TAMPA — Police call Luis Harris a rapist. They say he pretended to be a cop last month and abducted a woman along Bayshore Boulevard before robbing and sexually assaulting her.
Harris, in an interview with the St. Petersburg Times, disputes that account.
He acknowledges that he had sex with the woman and used her ATM card. But he neither pretended to be a police officer nor raped her, he said.
The sex, he said, was consensual.
"I will take a polygraph," said Harris, 31.
Even as he protests his innocence, police note inconsistencies in his story. This isn't the first time Harris has been accused of rape. And multiple witnesses have alleged that he posed as an undercover narcotics officer.
Tampa police say that about 10 p.m. July 29, Harris used a blue laser flashlight to pull over a 28-year-old motorist on Bayshore. She stopped, thinking he was a cop. He handcuffed her, took money from her bank account and then raped her in the back seat of his car, police reported.
He was arrested two days later, after he pistol-whipped a man in the parking lot of Pete's Place, a South Tampa bar, police said. There, too, he pretended to be a cop, police said. He was charged with rape, armed kidnapping, grand theft and impersonating an officer, among other crimes. A judge denied him bail.
Harris has never worked in law enforcement in Florida, state records show. He attended a police academy in Lake County for five months in 1998 but did not graduate.
Speaking from a Hillsborough County jail — against the advice of his attorney, he said — Harris defended himself.
Tampa police are twisting evidence, he said. That picture of him in a police uniform that investigators found? He said it's from a photo album in his car, a memento of police academy days.
And the police "ID badge"? That was a calendar card, a keepsake from a shooting competition, he said.
Tampa police declined to discuss the evidence they've collected but said there wasn't a photo album in Harris' car.
Harris said he's worried that public opinion is already against him and that he won't fare well in court. This would be his second trial on sexual battery charges. He was acquitted of the first, filed in 1999 in Volusia County. Details are unavailable because the file has been destroyed.
Harris denies that he pulled the woman over on Bayshore. He said they met at the Tiny Tap Tavern, a South Tampa bar. After talking for a while, they had sex in the back of his car, he said.

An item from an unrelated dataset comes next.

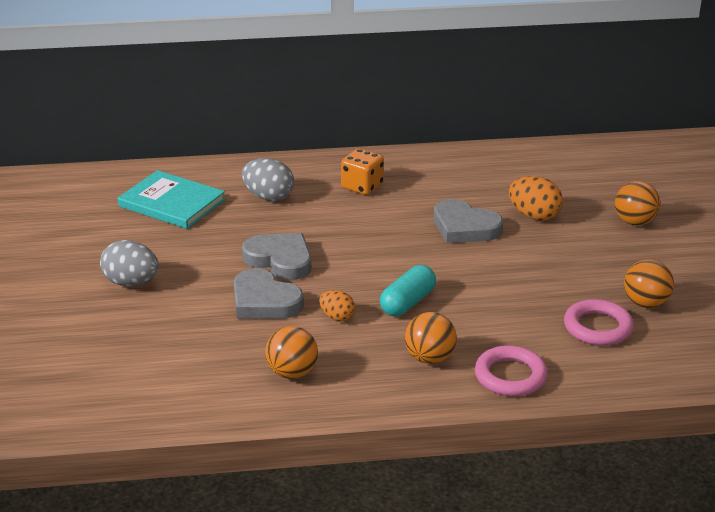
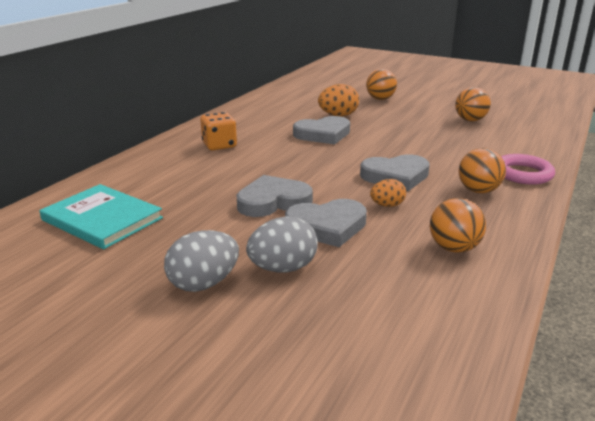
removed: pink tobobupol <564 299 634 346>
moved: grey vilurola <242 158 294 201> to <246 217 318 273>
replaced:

The woman told police that she had never heard of the Tiny Tap, said Detective Lela Davis.
The Times spoke briefly with the woman, whose name has been withheld because of the nature of the crime.
She declined to comment for this story, other than to say she did not know Harris before the incident. "I don't know him from anything in the world," she said.
Detective Davis said she has heard a lot of Harris' explanations and they don't hold up against the evidence.
When he was arrested, he told police he had never met the woman. Later, he said they had consensual sex.
"Now that the evidence is back, he's changed his story," said police spokeswoman Andrea Davis. "There are so many inconsistencies."
When rape defendants say that sex was consensual, police and prosecutors look for other signs of violence, such as bruising, cuts and dirt.
Police declined to discuss physical evidence in the case.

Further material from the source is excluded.